Pain Management Options
While you work on addressing the underlying cause, managing the pain itself matters for quality of life. Several options target neuropathic pain specifically rather than just general pain relief.
High-Concentration Capsaicin Patches
Capsaicin, the compound that makes chili peppers hot, works by overwhelming and then desensitizing the pain-signaling nerve fibers in your skin. An 8% capsaicin patch applied in a clinical setting (30 minutes on the feet, 60 minutes elsewhere) can reduce pain for about three months from a single application. In a retrospective analysis, 70% of patients responded to treatment, with the majority achieving at least a 50% reduction in pain scores.
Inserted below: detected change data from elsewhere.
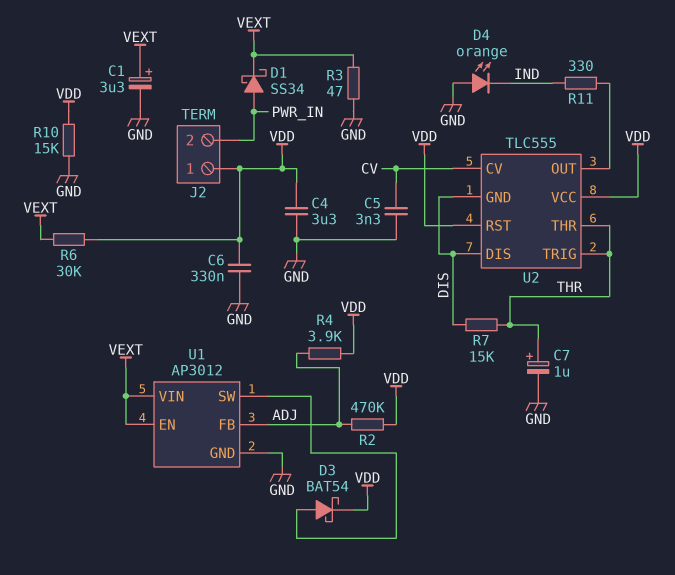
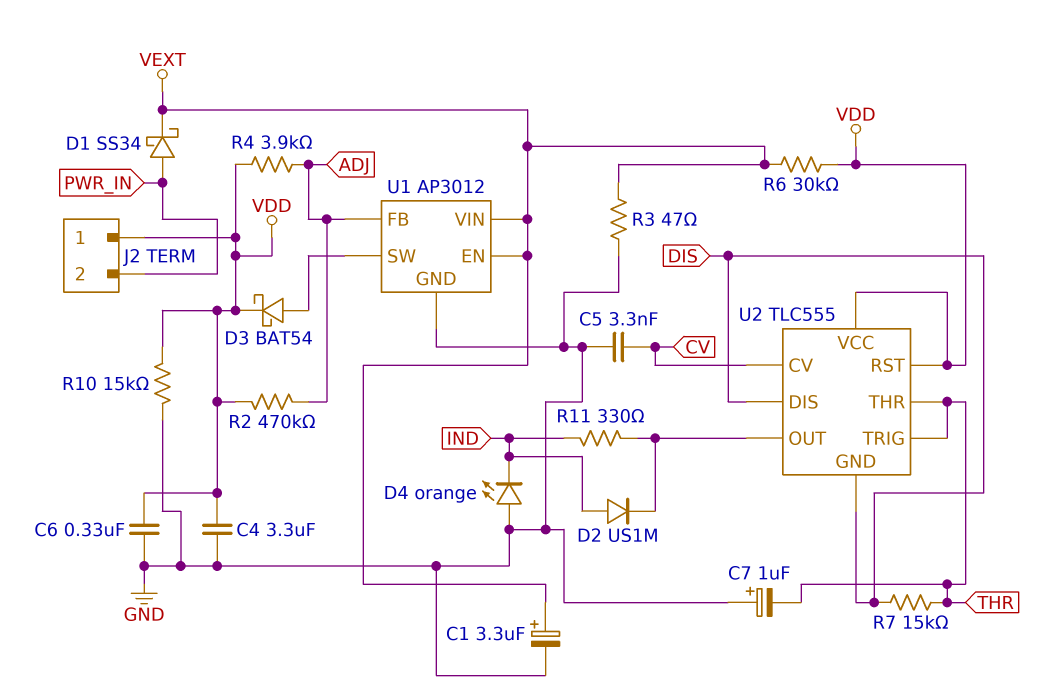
C7: 1uF (plus THR, minus GND) -> 1uF (plus GND, minus THR)
D2: none -> diode US1M (A IND, K U2/OUT)

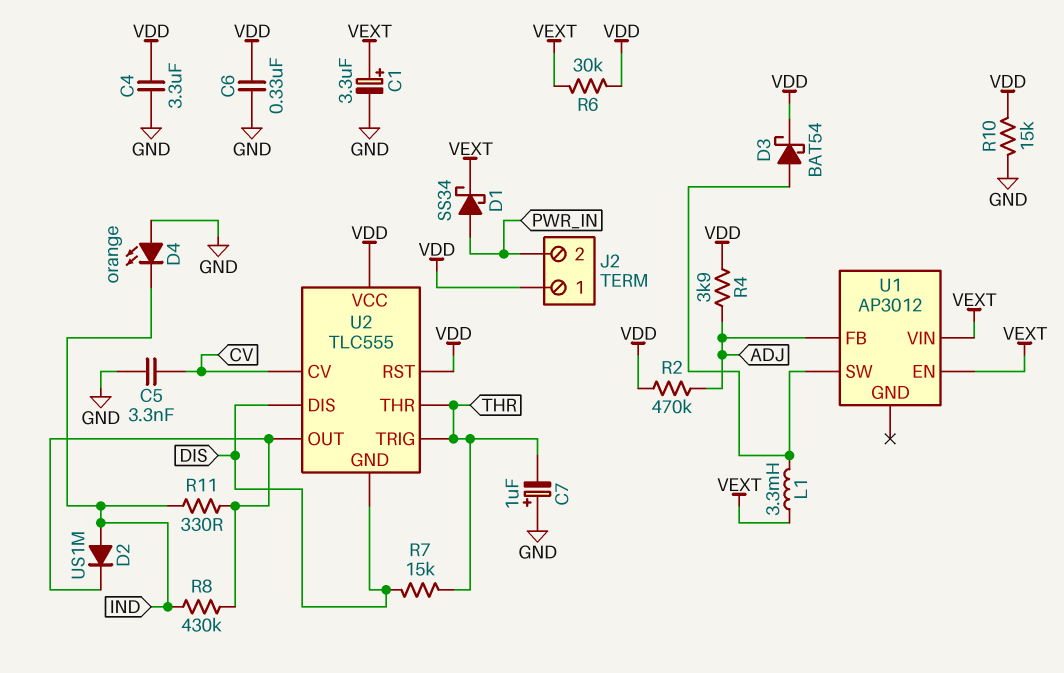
L1: none -> 3.3mH (U1/SW, VEXT)
R3: 47 (GND, VEXT) -> none
R8: none -> 430k (IND, U2/OUT)
U1 pin GND: GND -> none

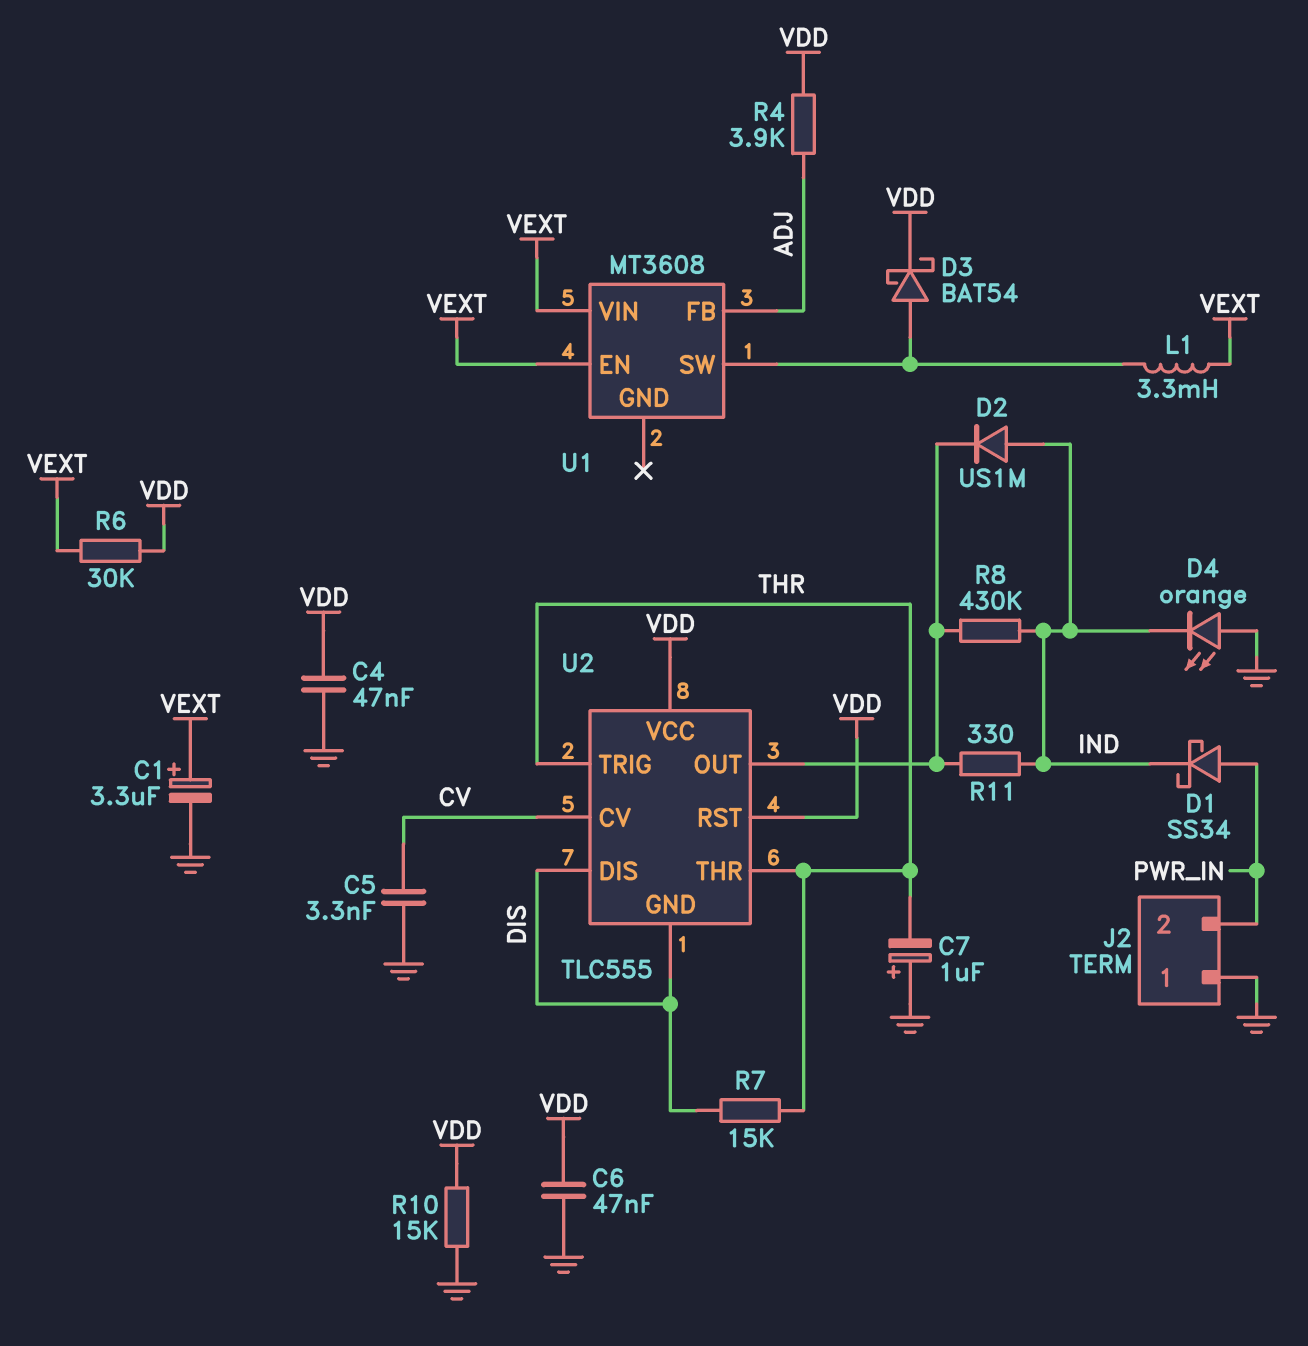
C4: 3.3uF (GND, VDD) -> 47nF (GND, VDD)
C6: 330nF (GND, VDD) -> 47nF (GND, VDD)
D1: schottky SS34 (A PWR_IN, K VEXT) -> schottky SS34 (A PWR_IN, K IND)
J2 pin 1: VDD -> GND
R2: 470k (ADJ, VDD) -> none
U1: AP3012 -> MT3608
At 12 weeks, patients still showed an average 43% reduction from their baseline pain. These patches require a prescription and are applied by a healthcare provider because they cause intense burning during the application itself.
Scrambler Therapy
Scrambler therapy is a newer approach that uses surface electrodes to send “non-pain” electrical signals through the same nerve pathways that are transmitting pain, essentially retraining how your nervous system processes those signals. A course of treatment typically involves 10 daily sessions. Results across multiple clinical trials have been striking. One randomized controlled trial found a 91% reduction in pain scores for the scrambler group (dropping from 8.1 to 0.7 out of 10) compared to a 28% reduction in the control group. Other studies have reported average pain reductions of 53% that lasted at least 10 weeks after treatment ended. Availability is still somewhat limited, so you may need to look for specialized pain clinics that offer it.
Light Therapy
Photobiomodulation, commonly called red or near-infrared light therapy, uses specific wavelengths of light to stimulate cellular energy production and reduce inflammation in nerve tissue. Research on nerve regeneration has found that combining continuous wave light at 808 nanometers with pulsed light at 905 nanometers was more effective for nerve repair than either wavelength used alone. Some clinics offer this as an in-office treatment, and home devices exist, though the power output and wavelength specifications vary widely between products. This is an area where the quality of the device matters significantly, and not all consumer products deliver the parameters used in research studies.
What Recovery Actually Looks Like
Nerve regeneration is slow. Peripheral nerves regrow at roughly one inch per month under ideal conditions, which means damage in your feet from a problem that started further up the leg could take many months to show improvement. Recovery also tends to follow a pattern: pain and burning often improve first, while numbness takes longer to resolve and may not fully reverse if the damage was severe or long-standing.
The most common mistake is giving up too early. A 12-week exercise program or a few months of better blood sugar control may not produce dramatic changes in how your feet feel, but the microscopic nerve regrowth is already happening beneath the surface. The studies that documented actual increases in nerve fiber density ran for a full year. Consistency over months, not weeks, is what separates people who see meaningful improvement from those who don’t.
The people who get the best outcomes typically combine multiple strategies: correcting any nutritional deficiencies, controlling blood sugar if that’s relevant, building a regular exercise habit, and using targeted pain management while the nerves heal. No single intervention works as well as that combination.